I am thrilled to welcome you to our 36th season and honored to bring you five plays animated by the big questions in our lives:
- Clybourne Park by Bruce Norris. Directed by ensemble member Amy Morton. Featuring ensemble member James Vincent Meredith.
- Penelope by Enda Walsh. Directed by ensemble member Amy Morton. Featuring ensemble member John Mahoney.
- Time Stands Still by Donald Margulies. Directed by ensemble member Austin Pendleton. Featuring ensemble members Francis Guinan and Sally Murphy.
- The March based upon the Novel by E. L. Doctorow. Adapted for the stage and directed by ensemble member Frank Galati. Featuring ensemble members Alana Arenas, Ian Barford, Tim Hopper, Martha Lavey, Mariann Mayberry, James Vincent Meredith, William Petersen, Yasen Peyankov, and Alan Wilder with Will Allan, Patrick Clear, Stephen Louis Grush, Michael Mahler and Shannon Matesky.
- Three Sisters by Anton Chekhov. Adapted by ensemble member Tracy Letts. Directed by ensemble member Anna D. Shapiro. Featuring ensemble members Ian Barford, Ora Jones and Sally Murphy.

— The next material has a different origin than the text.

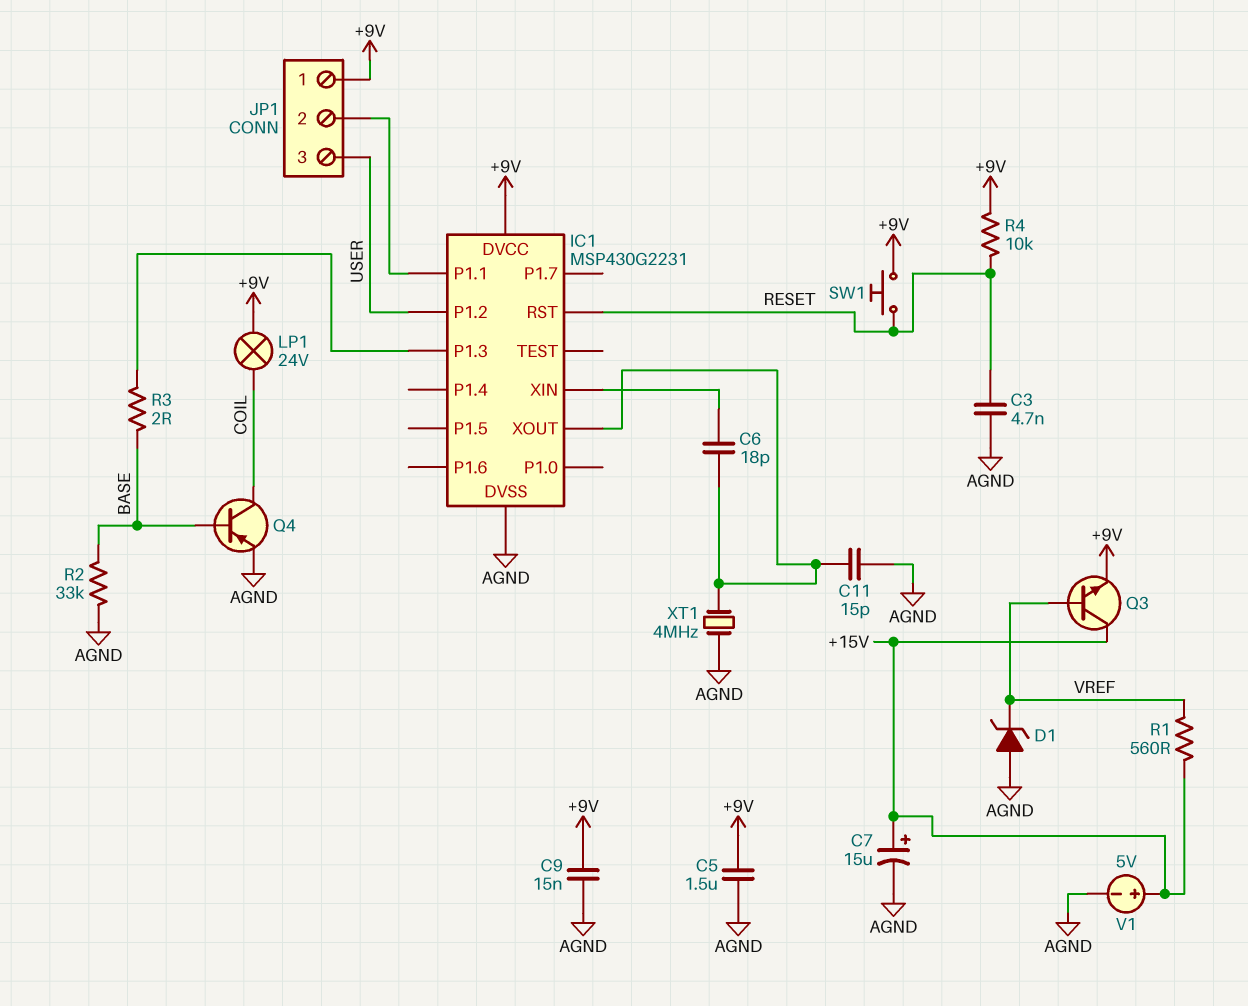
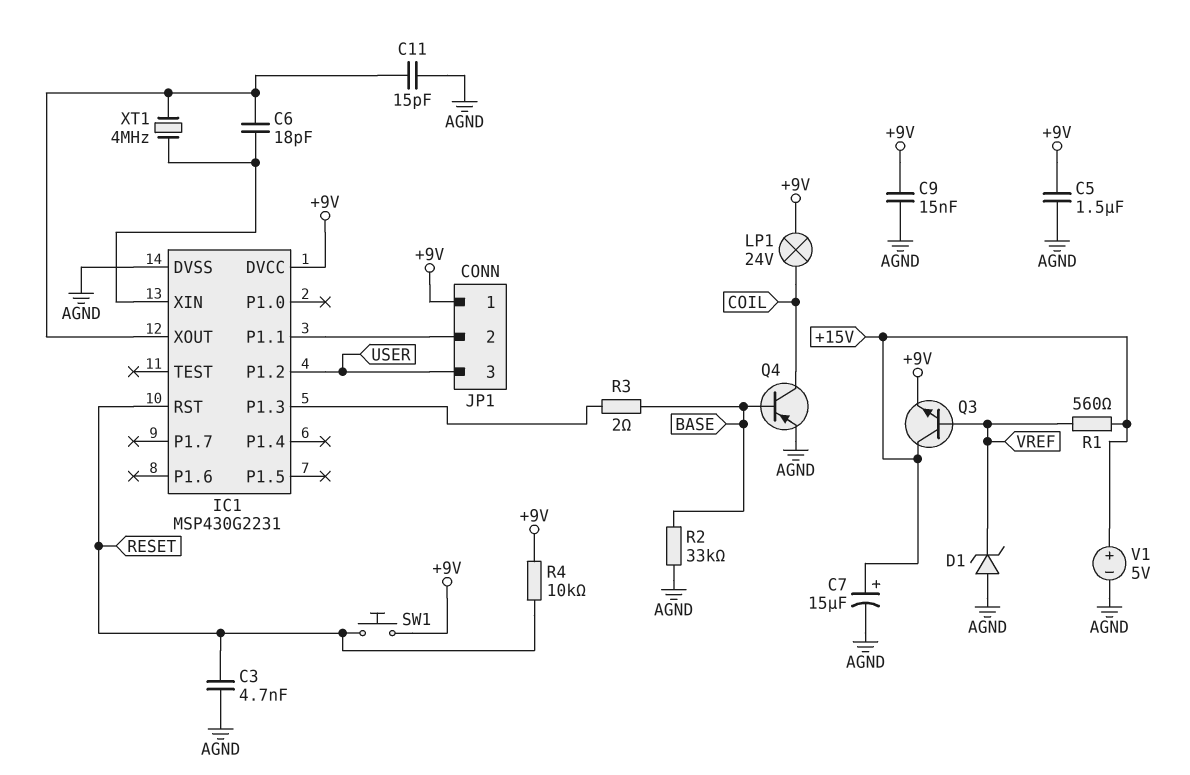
XT1: 4MHz (AGND, IC1/XOUT) -> 4MHz (IC1/XIN, IC1/XOUT)

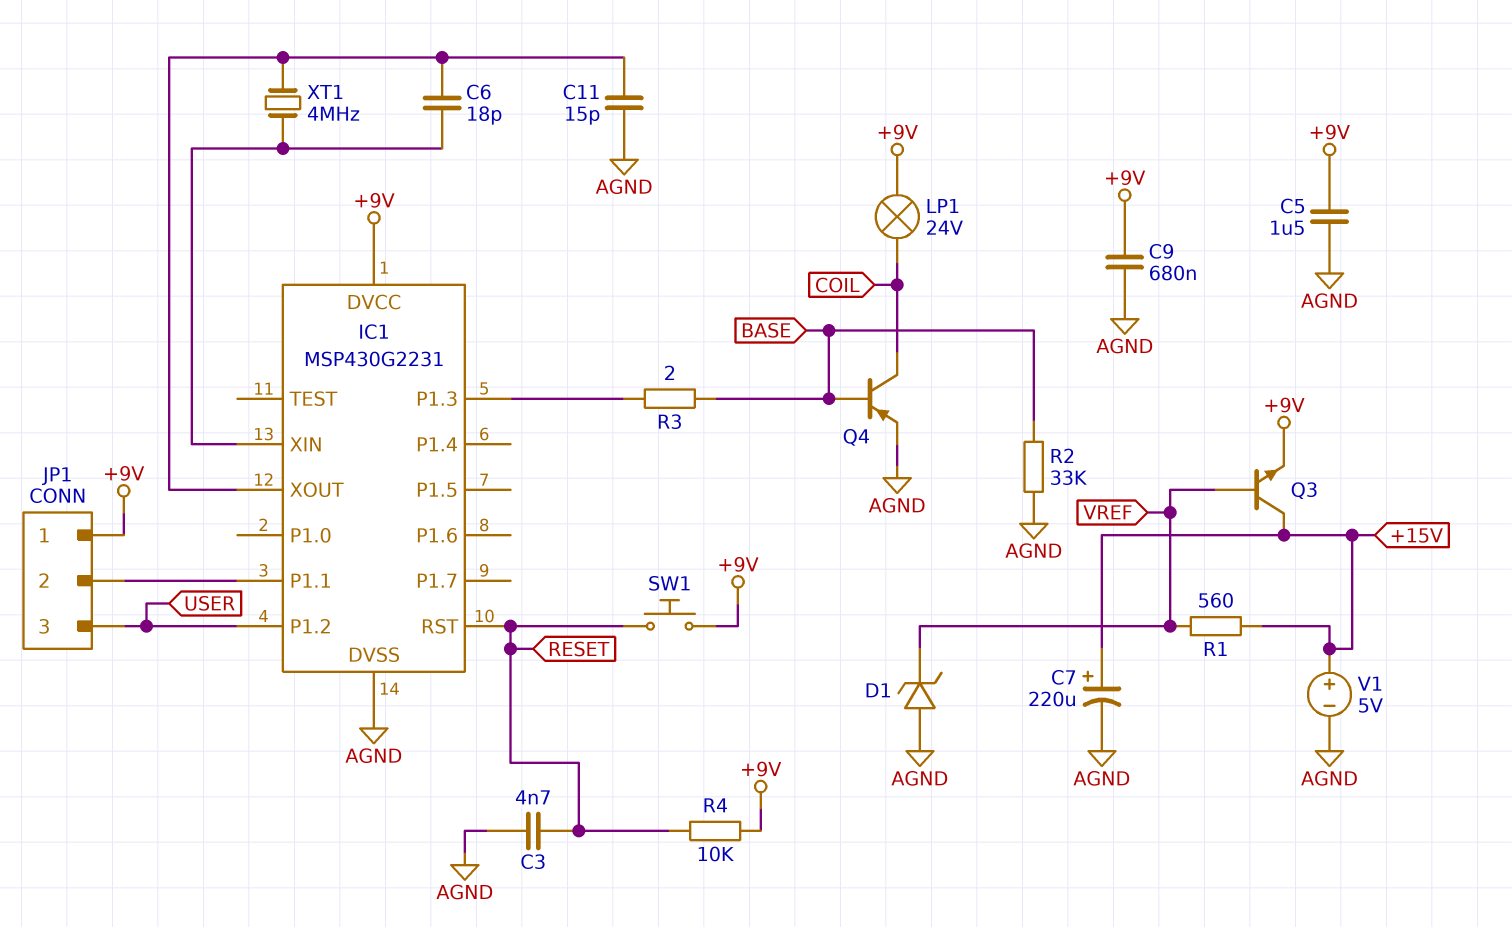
C7: 15uF (plus +15V, minus AGND) -> 220uF (plus +15V, minus AGND)
C9: 15nF (+9V, AGND) -> 680nF (+9V, AGND)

These dispatches from the homefront are alive with the humor, the tenderness and the urgency of lives struggling to find home. Thank you so much for taking the time to read this and I look forward to embarking on another exciting season with you in 2011/12.
Sincerely,
Martha Lavey
Artistic Director

(Jessica is the Events and Office Management Associate at Steppenwolf)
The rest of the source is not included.